Что касается Хуана, Мари Амели сочла его «очень клёвым» и даже съездила к нему в Лондон — по официальной версии, за покупками для летнего сезона. К сожалению, что-то там у них не сложилось, и она больше никогда о нем не упоминала. По словам Конрада, «Долленберг оказался достаточно умен, чтобы исключить ее из списка потенциальных невест». Надо ли говорить, что у нас с Конрадом случилась ссора из-за его отвратительной предвзятости. «Тебе тоже неплохо пересмотреть свое отношение к ней и исключить из списка своих друзей. Ладно, можешь ходить с ней вместе в университет, но не вздумай ей доверять. От нее одни неприятности», — имел наглость заявить он мне.
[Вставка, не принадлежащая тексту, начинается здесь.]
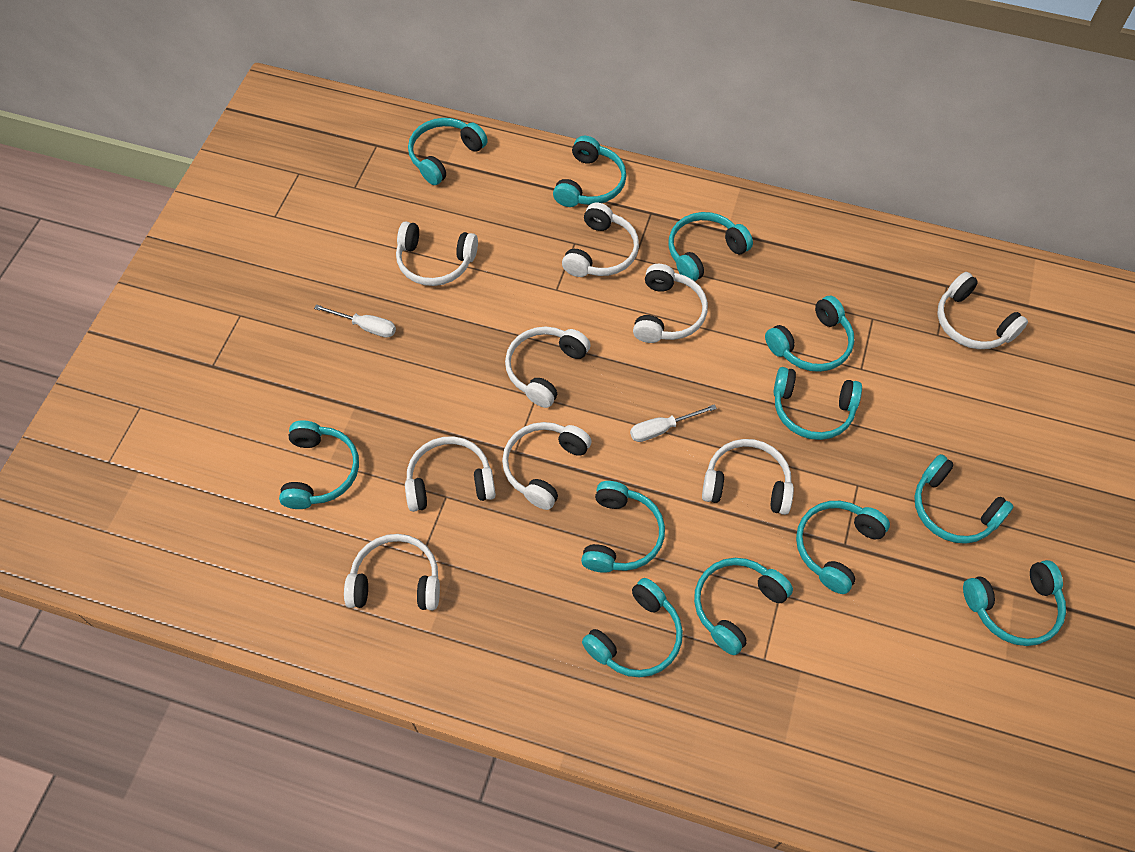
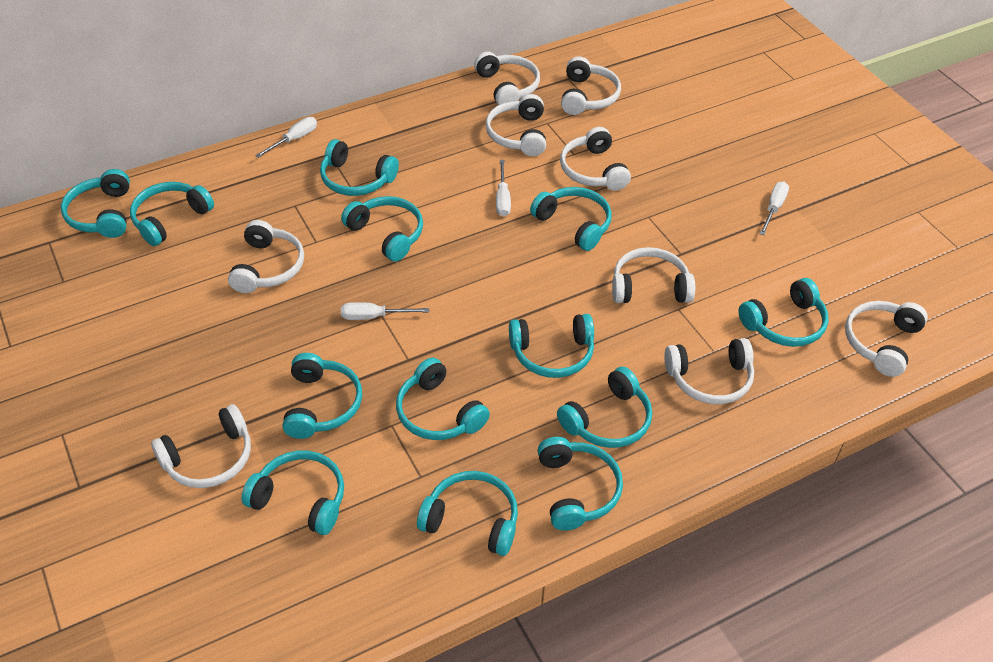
turquoise headphones: 12 -> 13
white screwdriver: 2 -> 4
Конрад ведет себя по-свински, если люди не желают под него прогибаться. Может, поэтому мне нравится Мари Амели.
Я начал заниматься живописью два раза в неделю с пожилым учителем, у которого была студия в Старом городе, недалеко от банка. Поначалу я был не слишком доволен, поскольку у мистера Остерманна занималось множество леди «из высшего общества», но он оказался неплохим парнем — никогда не задумывался перед тем, как порвать на мелкие кусочки небрежно выполненную работу.
— Уроки рисования тебе не требуются. Тебе всего лишь нужно найти собственный стиль и работать, работать и работать, — сварливо сказал он мне и вручил жутчайшего голубого слоника из пластика, купленного в китайском художественном магазине. — Сделай так, чтобы он выглядел красиво, и я отстану от тебя, — пообещал он. Так что с марта я корпел над своим пластиковым другом то с графитным карандашом, то с акварелью, потом с восковыми карандашами, и даже с акриловыми красками. Клянусь, этот голубой хобот стал сниться мне по ночам!